When we rest in that truth, it picks us up and transforms the mind, the body, and all that is called our life or outer experience, which is not really an outer experience at all but an experience that is taking place within us, in that inner world that is the only world there is.

This consciousness of truth, which is attained through meditation, becomes the illumined consciousness. We may have a realization about one facet of truth, and we may bring forth mighty works with that, but let us never believe, when we have had a realization of truth, even to the extent of illumination, that we have gone the full distance. We have only started on the Path. Afterward, there come realizations of other truths, more and deeper realizations, and actually this goes on forever, and as far as I know, it never ends. This must be so because of the infinite nature of God.

God is forever imparting Itself to us, infinitely. The beginning of wisdom is the understanding that all that we are seeking is already established within us, and that we are seeking only to bring it forth from within our own being. This will prevent us from worshiping something or someone outside our own being. As we realize the nature of the I within us, fear will lessen and eventually fade away because then we will neither fear nor worship anything or anybody external to us.

In the brief periods of meditation which we should experience as many times a day as possible, our first thought must be:

God made this day, perfected it and decreed its activity. His wUl is done in me today.

Even if we have time for nothing else, we will have made a contact with the Presence and prepared the way for the infinite glory of God to express as us. In that short meditation, we have acknowledged the presence, the power, the life, the wisdom, the perfection, and the protection of God. We have fulfilled Scripture by denying ourselves as if we of ourselves were anything, and we have made ourselves receptive and responsive to the spiritual influence in the realization that we alone do not live our life, but that Christ lives our life.

There are not too many persons who are at this moment fulfilling their spiritual purpose and activity, or even any activity which approximates it. They therefore must do whatever is given them to do today and let the future take care of itself by acknowledging God todav, even while scrubbing the floor or preparing a meal. Acknowledging God in these activities that seem so far removed from a spiritual activity brings God into actual expression, and leads them from one activity to another, and another, and another, until they are being fulfilled spiritually.

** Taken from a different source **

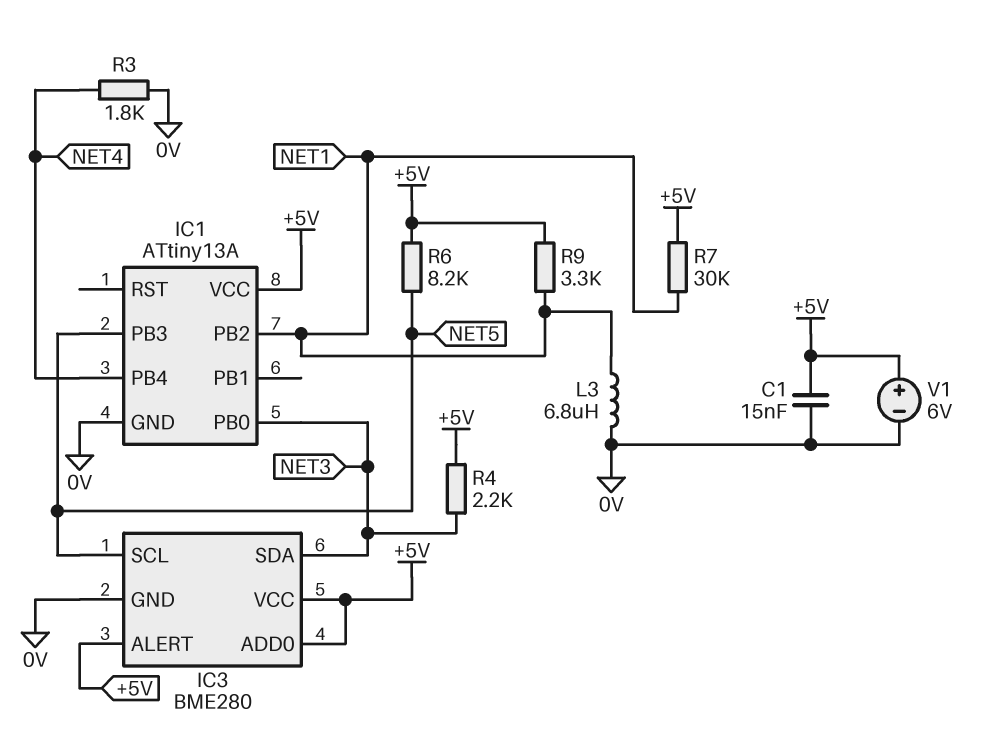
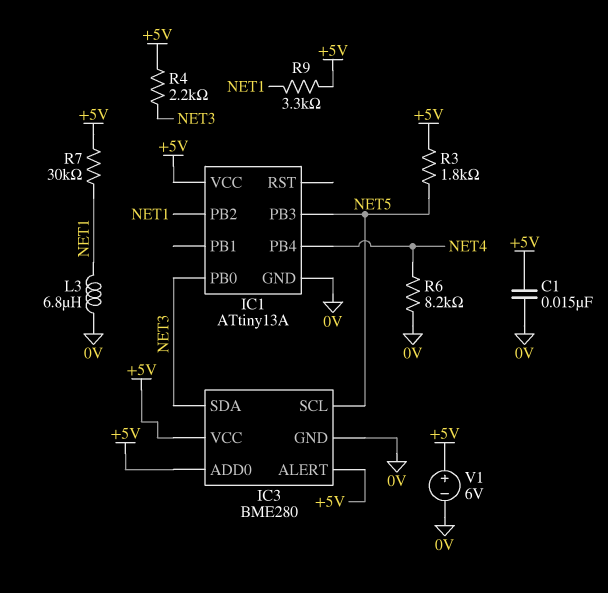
R3: 1.8k (0V, NET4) -> 1.8k (+5V, NET5)
R6: 8.2k (+5V, NET5) -> 8.2k (0V, NET4)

Wherever we may be today, in a prison, in a hospital, or in a mental institution, in the most luxurious home or the most povertystricken one, we disregard the appearance.

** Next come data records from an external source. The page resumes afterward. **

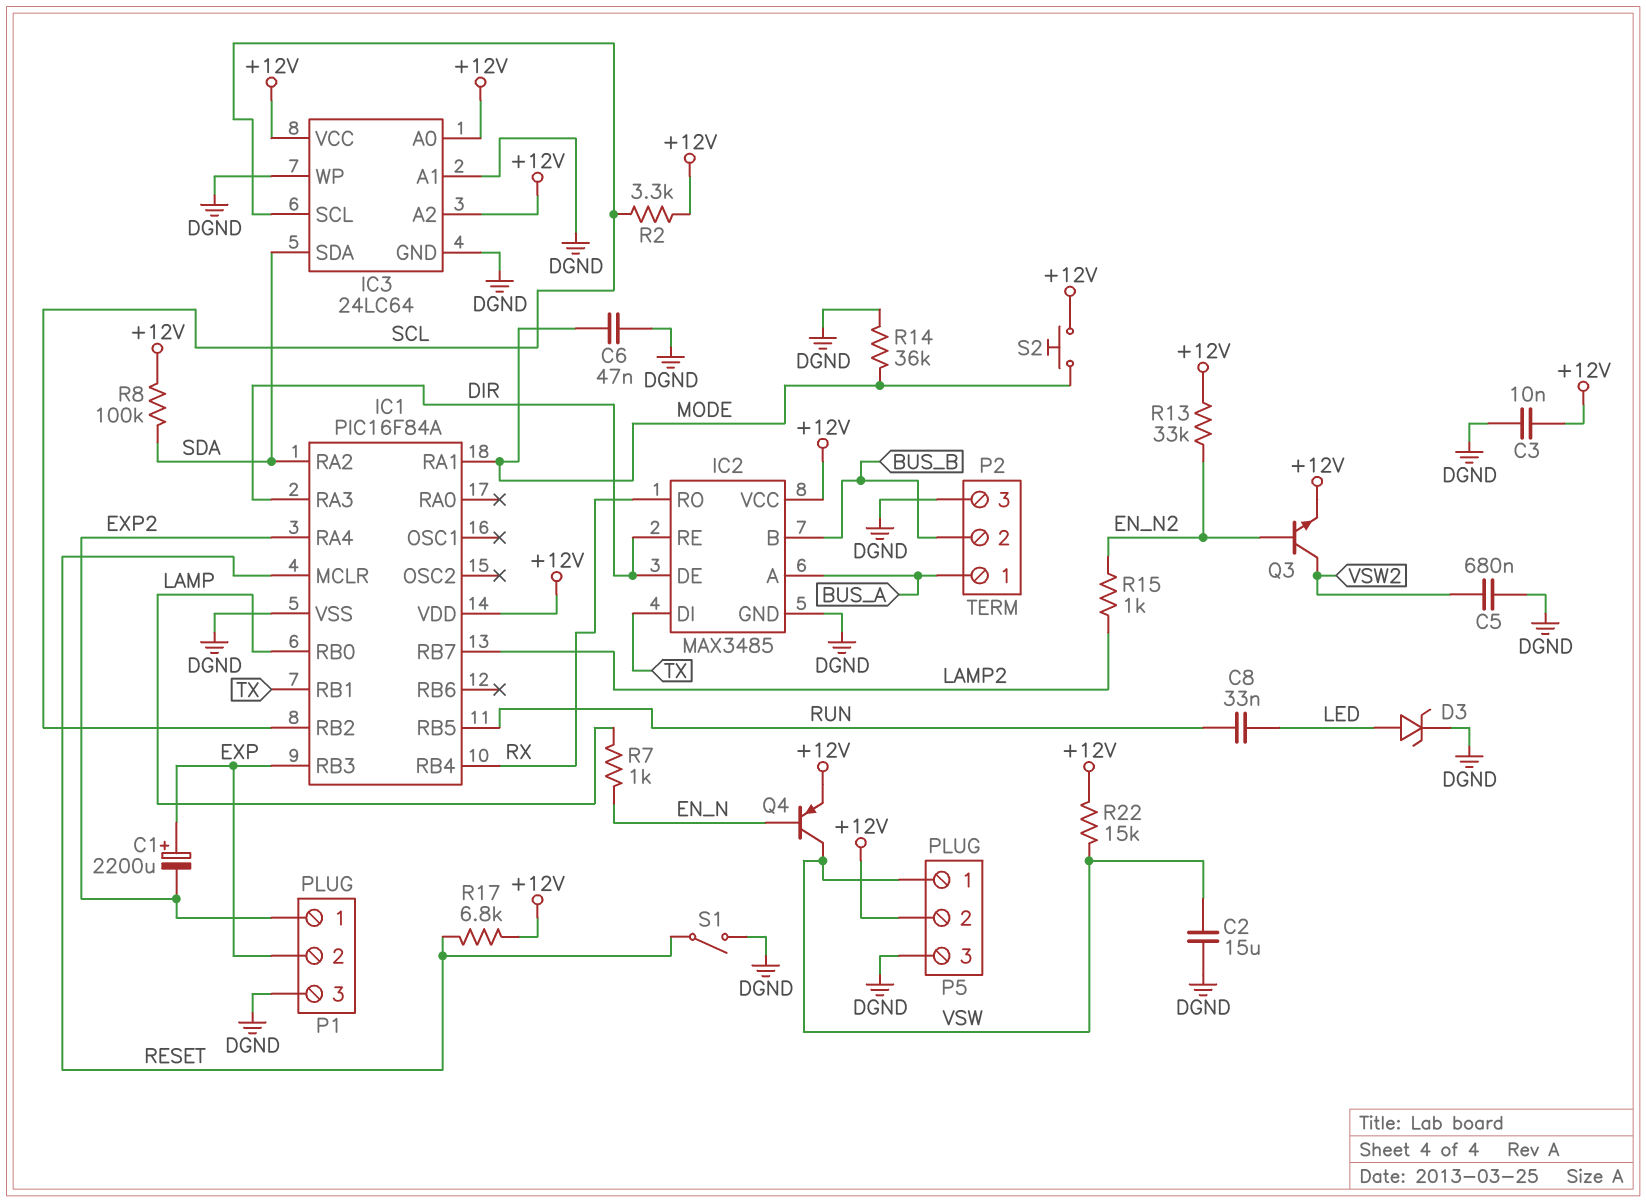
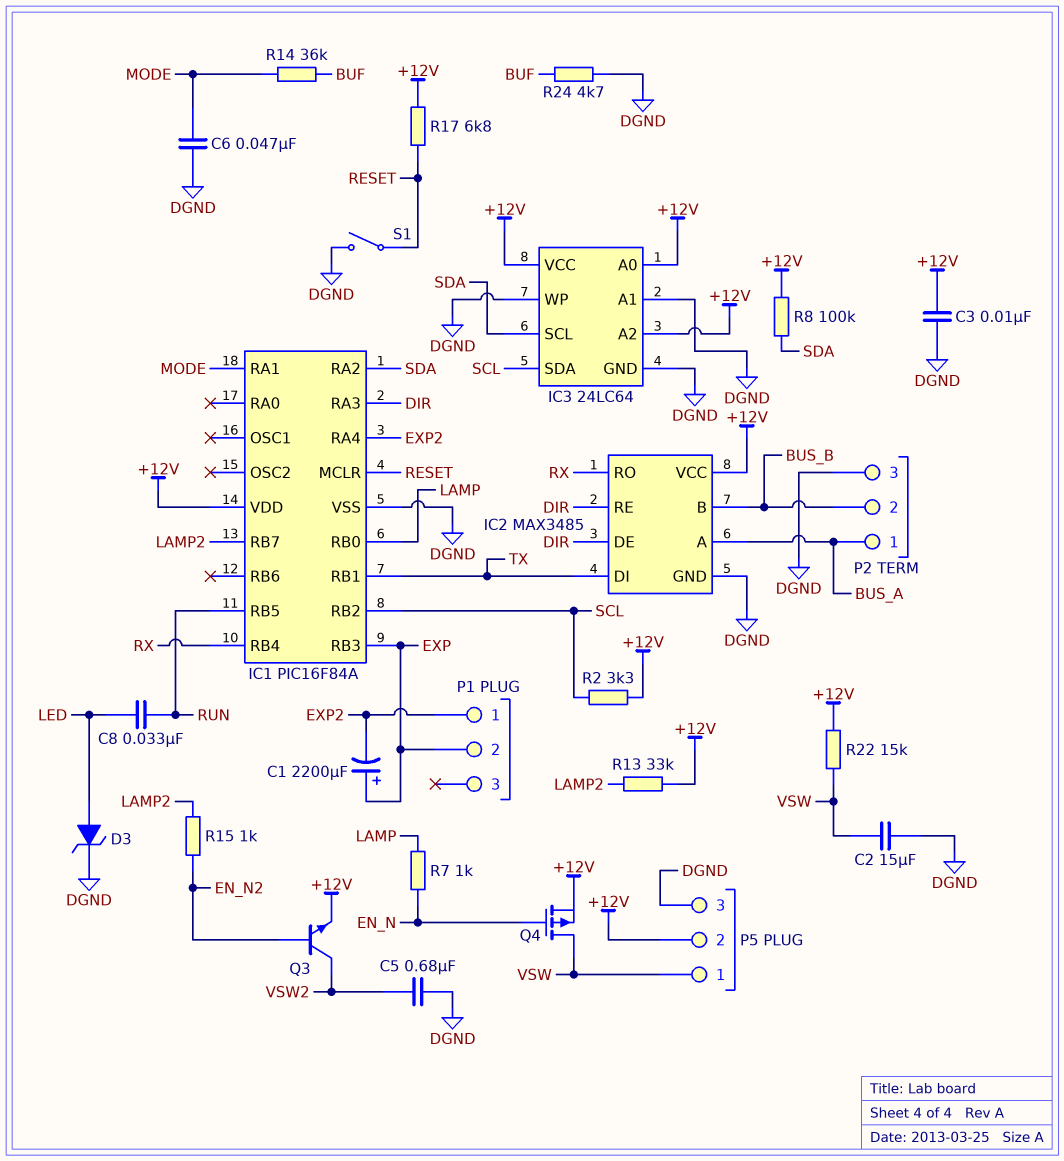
IC3 pin SCL: SCL -> SDA
IC3 pin SDA: SDA -> SCL
P1 pin 3: DGND -> none
Q4: PNP (B EN_N, C VSW, E +12V) -> PMOS (G EN_N, D VSW, S +12V)
R13: 33k (+12V, EN_N2) -> 33k (+12V, LAMP2)
R14: 36k (DGND, MODE) -> 36k (BUF, MODE)
R24: none -> 4.7k (BUF, DGND)
S2: button (+12V, MODE) -> none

What the appearance is has nothing to do with our oneness with the Father; what the condition of the person may be has nothing to do with it; whether we are sick or well, living or dead has nothing to do with that realization of oneness, and cannot alter it. Those conditions are the appearance, but the I of us is picking us up where we are at this moment, and from now on, I in the midst of us will lead, direct, govern, feed, clothe, and house us.

To attempt to leave the place where we are now through human means and while in the same state of consciousness would serve no purpose because without a higher consciousness of truth we would eventually return to the same place where we are at this moment. As we abide in the truth that I in the midst of us is one with God, our consciousness becomes enriched, deepened, broadened, and filled with spiritual truth. Gradually — sometimes slowly, sometimes quickly — truth comes alive in us, and as this truth which we are fills our consciousness, it literally appears outwardly as greater harmony in our experience.

We must live and move and have our being in the consciousness that we are one with the Father, and that all that He has is ours here and now, where we are. As we continue to disregard the appearances, not trying to change or improve them, but standing fast where we are, we let the Spirit move us as we are prepared for It.